I'm really not focused on the same things anymore - a lot of that journey was surpassed by a journey through mental and physical illness. I've worked hard to get past both and I'm discovering a new, healthier, hope filled me - hence the name of this blog - which could change by the way.

The purpose of this blog is to just share where I'm at, what I'm learning, how I'm doing and what I'm up to. Not many will be interested, but being able to write things down makes them more real for me so I'm taking this journey to a blog. I don't know how often I'll post - when I can - when I feel inspired - when something is on my mind. I'll write about a lot of different things and I'll try - as my friend Jenn says - to keep it real.

My journey has not been an easy one - the last couple of years have really shown me what I'm made of and I'm much stronger than I think. I'm far from the perfect person. I'm lazy, I have a short temper, and I can be a little selfish, but I'm also kind, compassionate, loving and I try desperately to be a good wife, mother and me.

I've been living my life in a larger body for a long time now and after the work I've done spiritually and mentally, I decided not too long ago to work on the physical as well. In keeping with a holistic approach, I'm walking a 12 step program to work toward a healthier body weight. I attend meetings in person once or twice a week and often attend on line meetings to keep myself on track. My abstinence is very important to me - I'm a food addict and compulsive overeater, so I need to be honest with myself in every way - mentally, physically and spiritually. I've had some success so far - 27 pounds down. I'm pretty proud of myself. I'll share this part of my journey here as well.

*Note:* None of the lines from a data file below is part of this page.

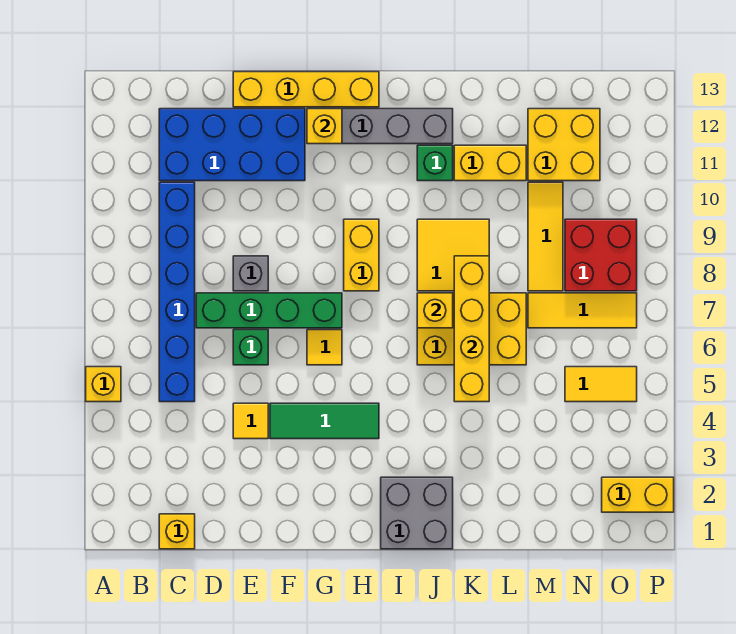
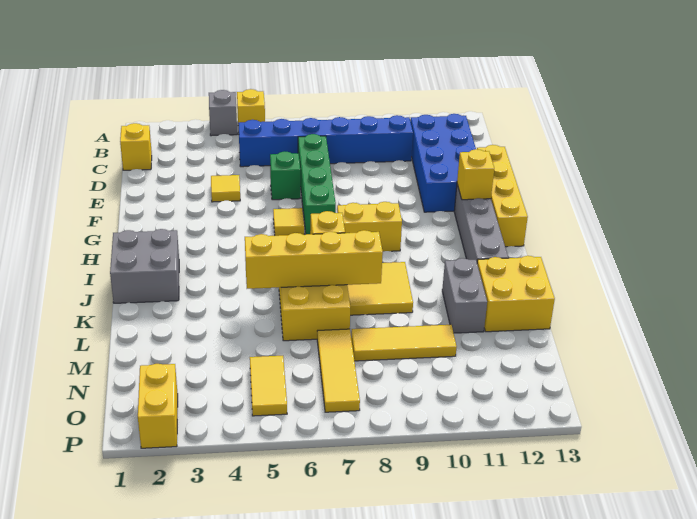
grey brick E8 level 1 -> grey brick A4 level 1
green tile F4:H4 level 1 -> none
green brick J11 level 1 -> none
yellow brick K11:L11 level 1 -> grey brick K11:L11 level 1
yellow brick M11:N12 level 1 -> yellow brick K12:L13 level 1
red brick N8:O9 level 1 -> none

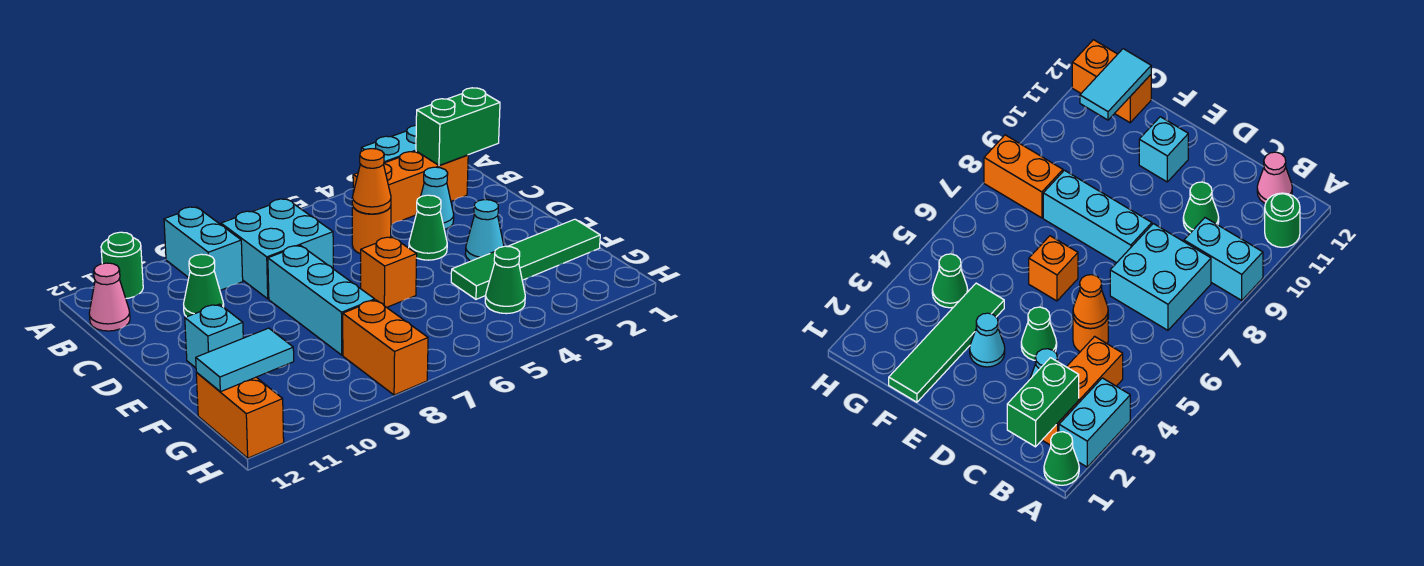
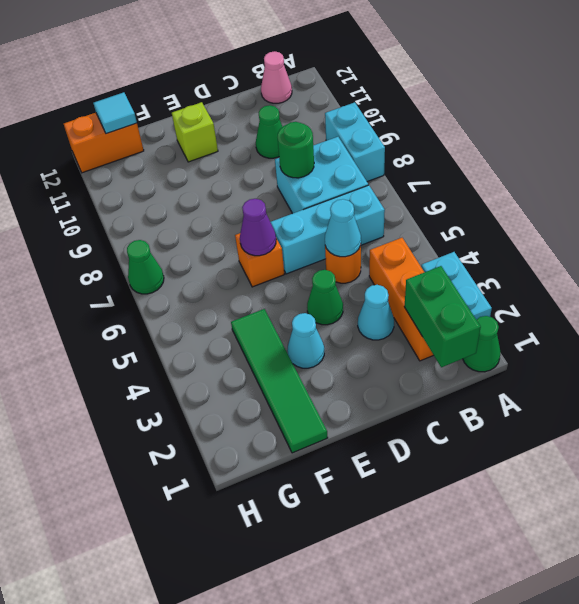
cyan brick A9:B9 level 1 -> cyan brick A8:A9 level 1
green round brick A11 level 1 -> green round brick C8 level 2
orange cone C5 level 2 -> cyan cone C5 level 2
cyan brick D8:F8 level 1 -> cyan brick B6:D6 level 1
none -> purple cone E6 level 2
cyan brick E11 level 1 -> lime brick E11 level 1
green cone G4 level 1 -> green cone H7 level 1
orange brick G8:H8 level 1 -> none
cyan tile G11:G12 level 2 -> cyan tile G12 level 2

I will probably talk about my family a lot - my life is really focused on them to be honest. I have a wonderful loving husband - my soulmate and partner, a 15 year old teenaged son and a 10 year old daughter who is going on 40. They are my world in many ways, but I try to take care of myself so I can be a better wife and mother. I homeschool my two kids - right now we've been unschooling for the last few years, but we are considering something more structured per the advice of my therapist and the kids' therapists. Yep - we are a family that believes in therapy. I've been in therapy for years and the kids have been for months - we've had a rough few years and now we are working toward some normality - well our form of normality :)

Another thing about me that may seem a little weird is that I really enjoy reading M/M romances, mysteries, novels. I love reading about the self discovery of gay men and the loving relationships that evolve in fiction. I have a few favorite authors and I may from time to time write a bit about what I'm reading. I read a lot and I write a little. I also enjoy gay movies and storylines in soap operas. Those may get mentioned from time to time as well.

I also knit and sew and I will try to post about finished projects when I actually get around to finishing them. I'm teaching my daughter to sew right now and she's taking to it like a fish to water. I'm very proud of her.

This is me - this is my life. It's a good life most of the time, but there are bumps in the road. I'm learning the bumps are not the end of the road, they are just lessons along the journey. I'll try to be as honest as I can. I hope you will find something of interest as I share my journey with all of you.